Steve Paulson is the executive producer of the nationally syndicated public radio show “To the Best of Our Knowledge,” which has just started airing a series on the science of consciousness.

Category: Q&A


2 Responses

  1. Peter Kinnon says:

    There is really now no mystery about consciousness whatsoever.

    The mystical notions that have arisen in the past ( and often still do!) are purely illusory, an inevitable result of approaching the question by introspection. This, of course, was the only option available to earlier philosophers and many still have trouble escaping from that trap with its inevitable recursive loops.

    Today, although the details of nervous system function of ourselves or other animals is very far from complete, we have sufficient information to have a rough idea of the gross workings of these systems.

    From evolutionary considerations we can also now see how the essentially navigational function we like to call “consciousness”, “self-awareness” “sense of agency” and so forth is bound to arise.

    Furthermore, from another discipline, we now have an excellent understanding of functionally analogous computational systems.

    With these new tools at our disposal we can now view the phenomenon in a truly objective way. And then the hocus-pocus surrounding this issue vanishes!
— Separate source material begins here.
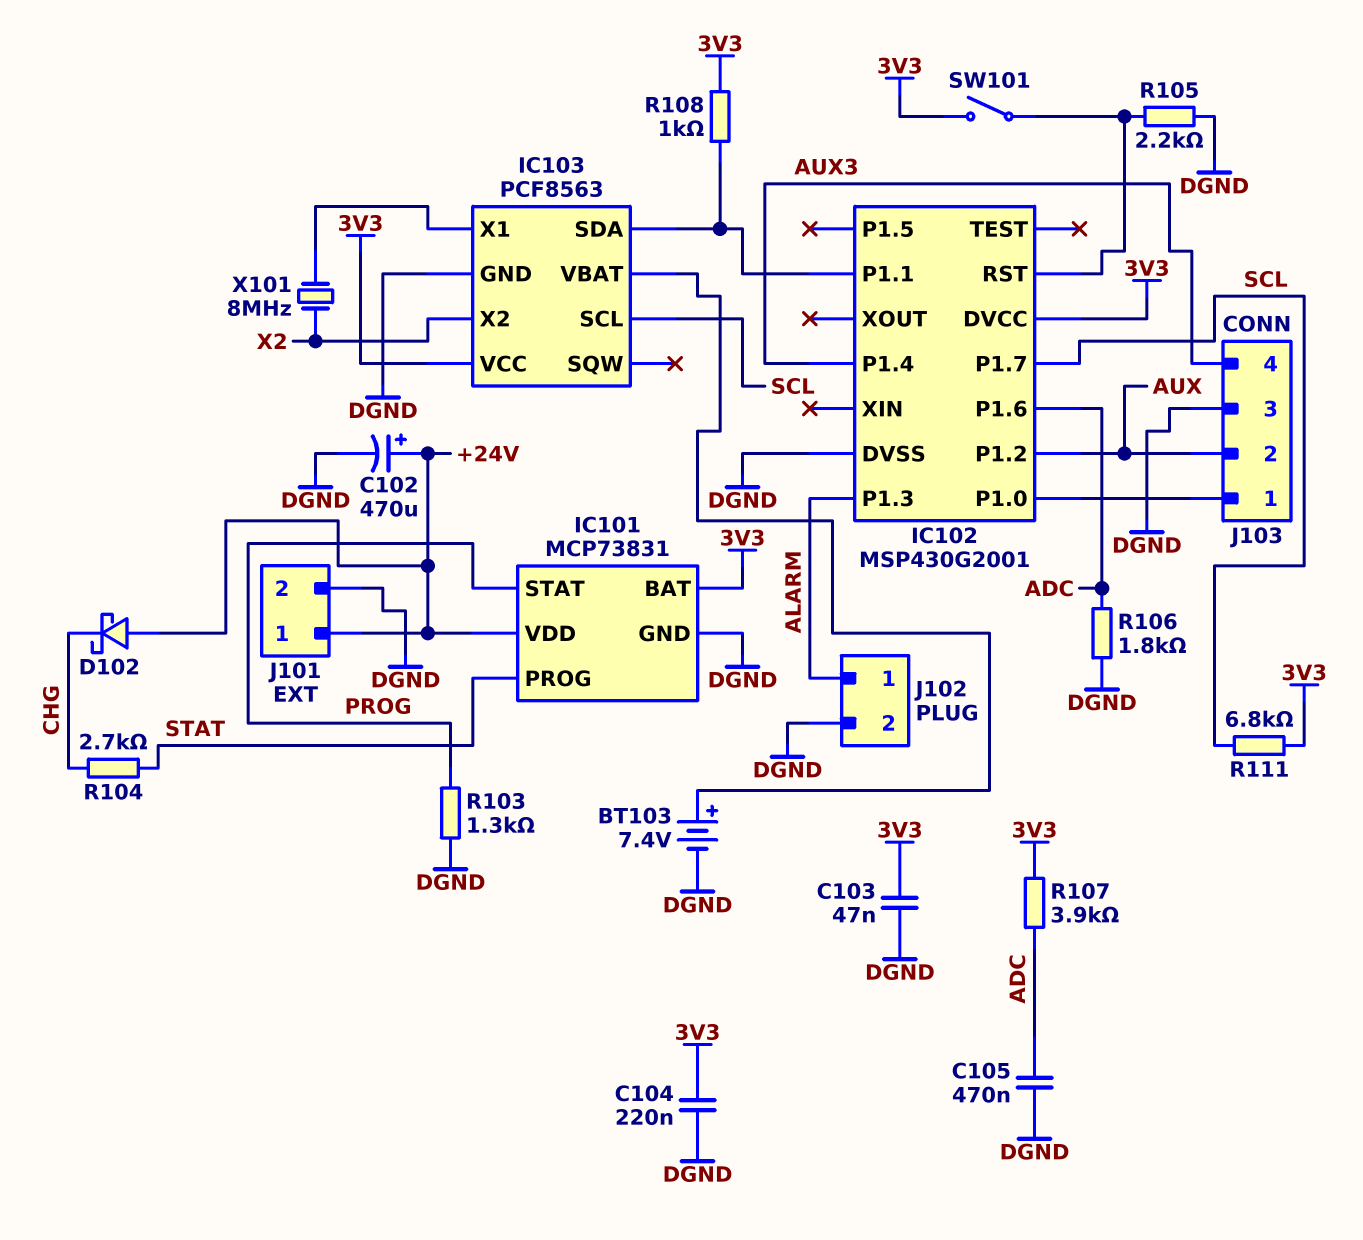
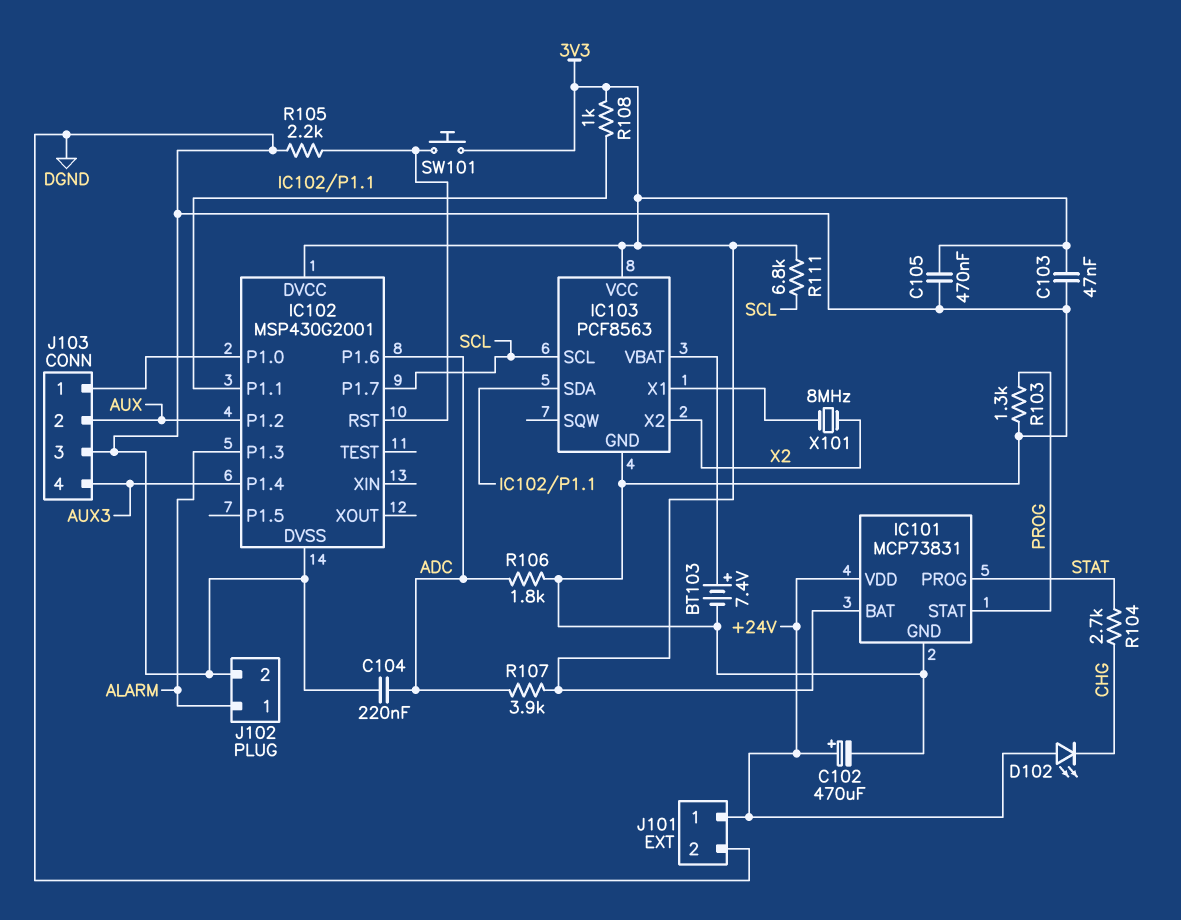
C104: 220nF (3V3, DGND) -> 220nF (ADC, DGND)
C105: 470nF (ADC, DGND) -> 470nF (3V3, DGND)
D102: schottky (A +24V, K CHG) -> LED (A +24V, K CHG)
SW101: switch (3V3, IC102/RST) -> button (3V3, IC102/RST)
    This topic is part of the broad evolutionary model very informal outlined in “The Goldilocks Effect: What Has Serendipity Ever Done For Us?” (free download in e-book formats from the “Unusual Perspectives” website)

  2. D J Wray says:

    In regard to the first comment, there are plenty of consciousness problems yet to be solved by science including qualia, the mind-body problem, self-awareness, language-related mental illnesses, complex language, meaning, problem-solving, subconscious processes, the self, creativity, love, intuition, introspection, inspiration, subjective experience, the emergence and evolution of consciousness, human consciousness vs other animal consciousness, skill, judgement, empathy, anxiety, learning, memory, the hard problem of consciousness, the explanatory gap, free will vs determinism, the observation problem and the list goes on. Science is reasonably familiar with the functioning of the nervous system and other biological processes but they haven’t made a significant contribution to an understanding of consciousness. There can’t be any “functionally analogous computational systems” until the functionality is understood.